Los imputados son Álvaro Páez, otorrinolaringólogo a cargo de la intervención; Federica María Carolina Castro, médica de Terapia Intensiva; y Florencia María Jerez, también integrante de ese servicio. Los tres están acusados por el delito de homicidio culposo.
El debate está a cargo de la jueza Wendy Kassar, mientras que la acusación del Ministerio Público Fiscal es sostenida por la fiscal Marta Jerez.
Según la investigación, Matías ingresó el 20 de octubre de 2016 al Sanatorio San Lucas, en San Miguel de Tucumán, para una operación considerada de bajo riesgo. La cirugía se realizó entre las 11 y las 12.30, pero durante el procedimiento se produjo un sangrado en la garganta que, de acuerdo con la Fiscalía, no habría sido estudiado de manera adecuada.
Después de la intervención, el niño comenzó a presentar fuertes dolores de cabeza, dificultades para abrir los ojos, labios morados y un descenso de la temperatura corporal. Ante el deterioro de su estado, fue trasladado a Terapia Intensiva alrededor de las 13.30.
La Fiscalía sostiene que, pese a los signos de alarma y a las advertencias realizadas por la madre, no se habrían efectuado a tiempo los estudios complementarios ni las interconsultas necesarias para determinar el origen del cuadro.
Durante las horas siguientes, Matías sufrió episodios de vómitos con sangre y coágulos. Su estado se agravó hasta presentar un shock y dificultades respiratorias, por lo que debió ser intubado y conectado a asistencia respiratoria mecánica.

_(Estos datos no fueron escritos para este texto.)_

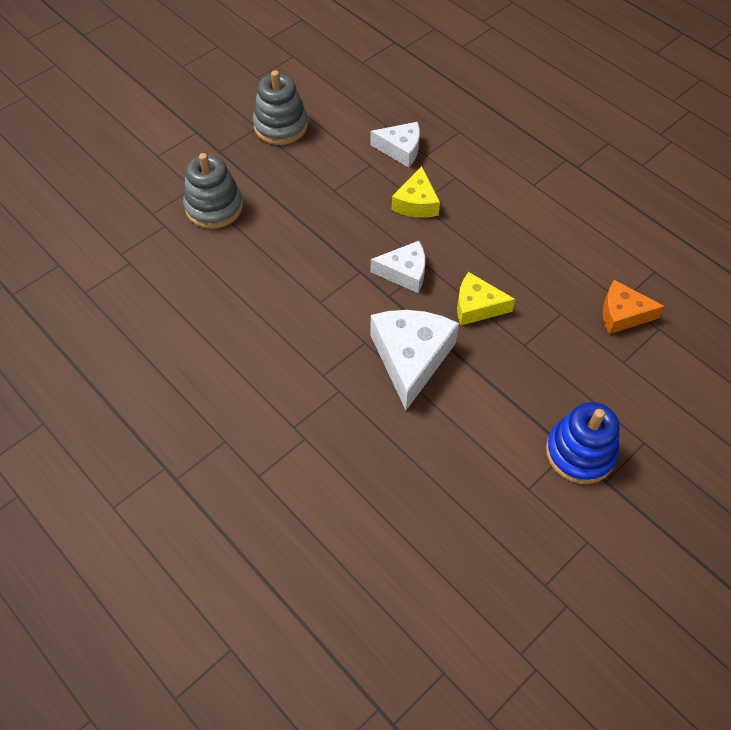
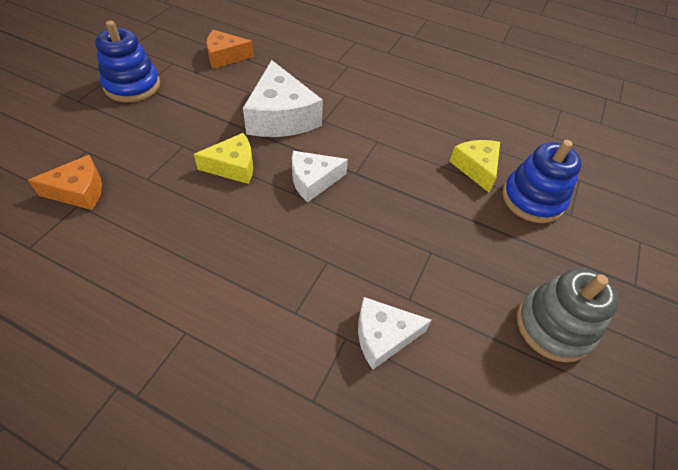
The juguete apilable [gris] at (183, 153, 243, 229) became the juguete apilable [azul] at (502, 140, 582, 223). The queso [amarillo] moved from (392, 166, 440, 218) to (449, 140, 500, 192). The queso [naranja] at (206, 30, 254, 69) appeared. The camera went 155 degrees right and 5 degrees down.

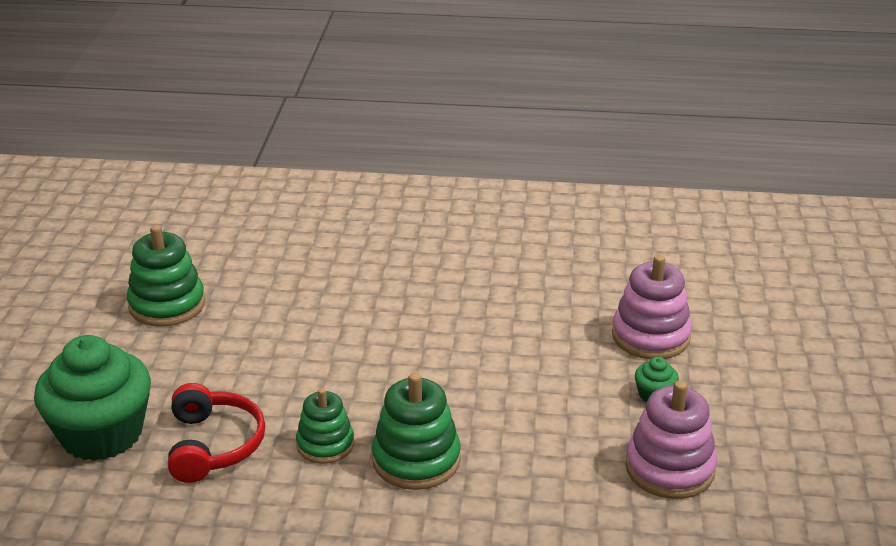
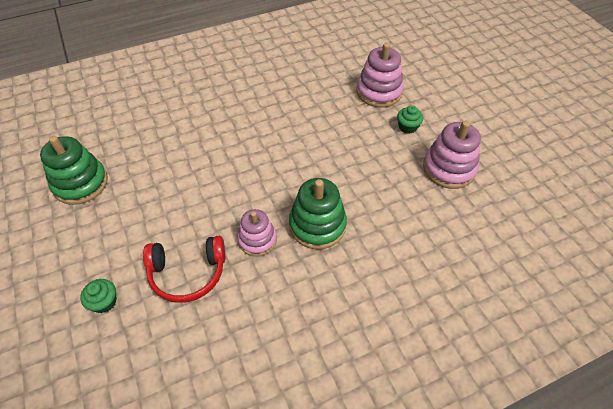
The magdalena [verde] at (34, 335, 151, 461) changed to 0.41 times the size. The auriculares [rojo] at (168, 383, 265, 483) turned 120 degrees clockwise. The juguete apilable [verde] at (296, 388, 354, 464) became the juguete apilable [rosa] at (237, 209, 277, 256). The camera went 30 degrees left and 20 degrees up.

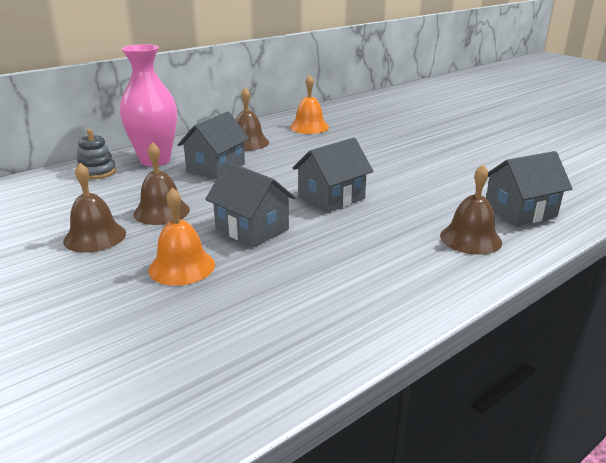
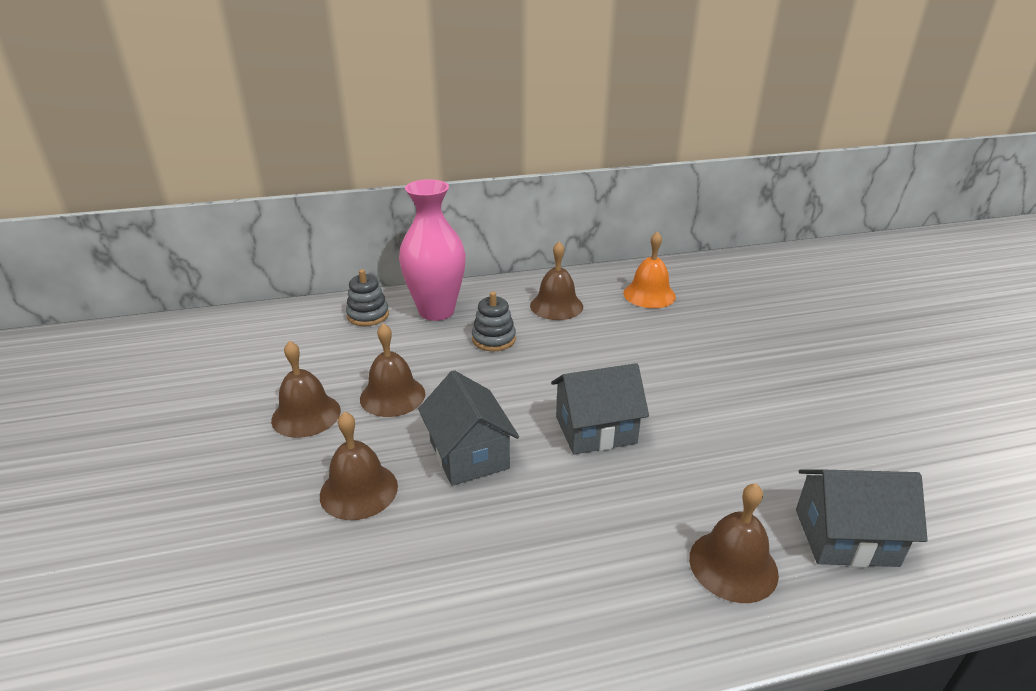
The campana [naranja] at (148, 188, 215, 286) became the campana [marrón] at (320, 411, 398, 520). The casa [gris] at (178, 112, 250, 179) was replaced by the juguete apilable [gris] at (472, 292, 516, 351). The camera went 25 degrees right and 5 degrees up.

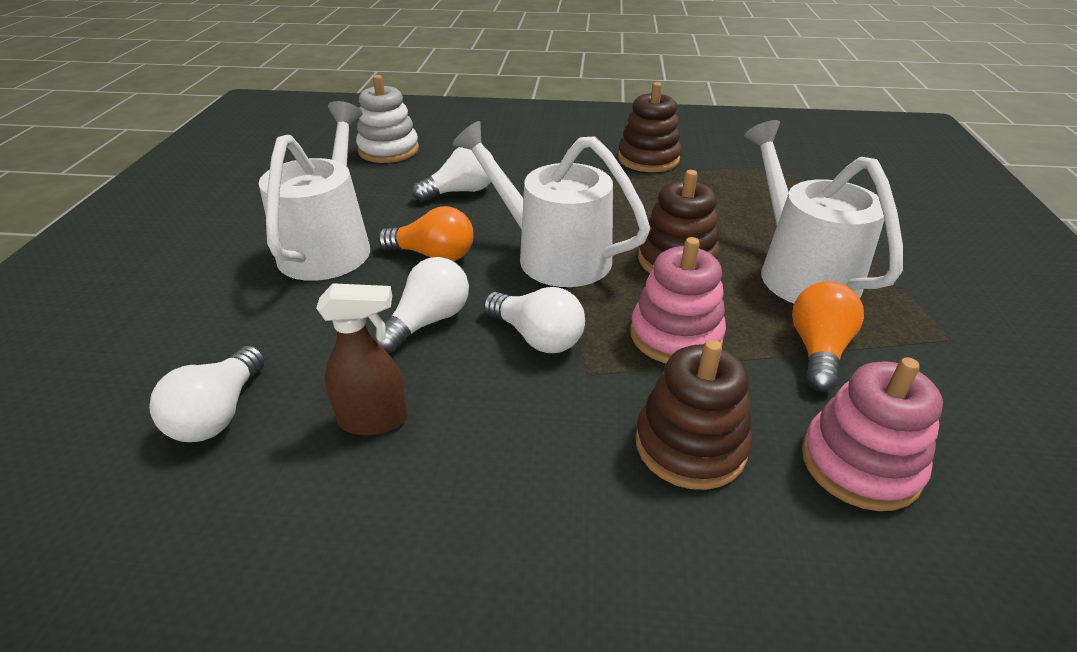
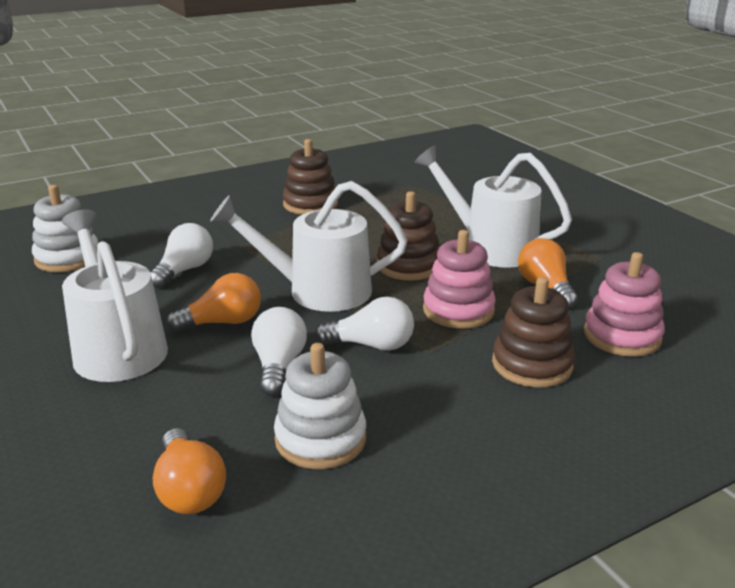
The bombilla [blanco] at (149, 346, 265, 442) became the bombilla [naranja] at (153, 428, 226, 514). The pulverizador [marrón] at (316, 283, 407, 435) was replaced by the juguete apilable [blanco] at (274, 343, 366, 469). The camera went 35 degrees left and 10 degrees down.

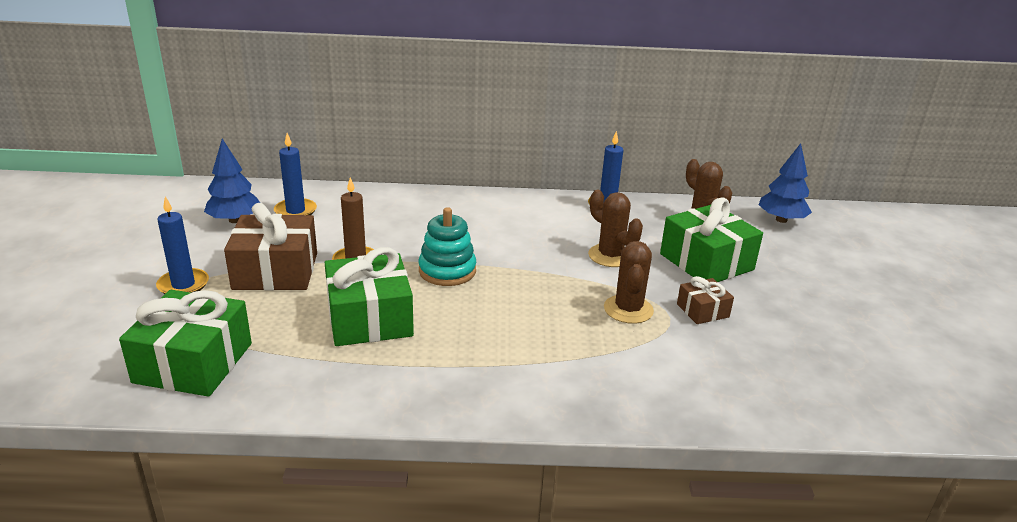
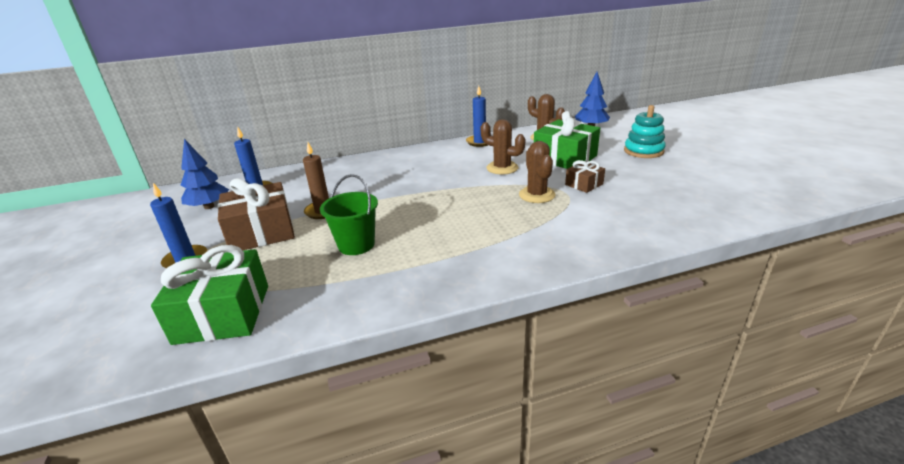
The regalo [verde] at (325, 247, 414, 346) was replaced by the balde [verde] at (320, 174, 378, 255). The juguete apilable [turquesa] moved from (419, 207, 476, 286) to (624, 105, 666, 158). The camera went 15 degrees left and 0 degrees up.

La acusación también apunta contra Florencia Jerez por su actuación durante la madrugada del 21 de octubre. Según la Fiscalía, ante un nuevo episodio de vómito con sangre y otros signos de gravedad, se habrían aplicado medidas paliativas sin determinar inmediatamente el origen del sangrado.
Posteriormente aparecieron nuevos signos neurológicos, entre ellos anisocoria y una pupila derecha fija y dilatada. Para los investigadores, ese cuadro requería profundizar los estudios y acelerar la realización de una tomografía y las interconsultas correspondientes.
Matías permaneció internado durante varios días, pero su cuadro se volvió irreversible. Finalmente, murió el 25 de octubre de 2016 a las 7.10, como consecuencia de un accidente cerebrovascular isquémico ocurrido durante el postoperatorio.
Casi diez años después de la muerte del niño, la Justicia tucumana comenzó a determinar si las presuntas omisiones y negligencias señaladas por la Fiscalía tuvieron responsabilidad en el desenlace fatal. El juicio deberá establecer ahora si los tres profesionales incurrieron en la conducta que se les atribuye.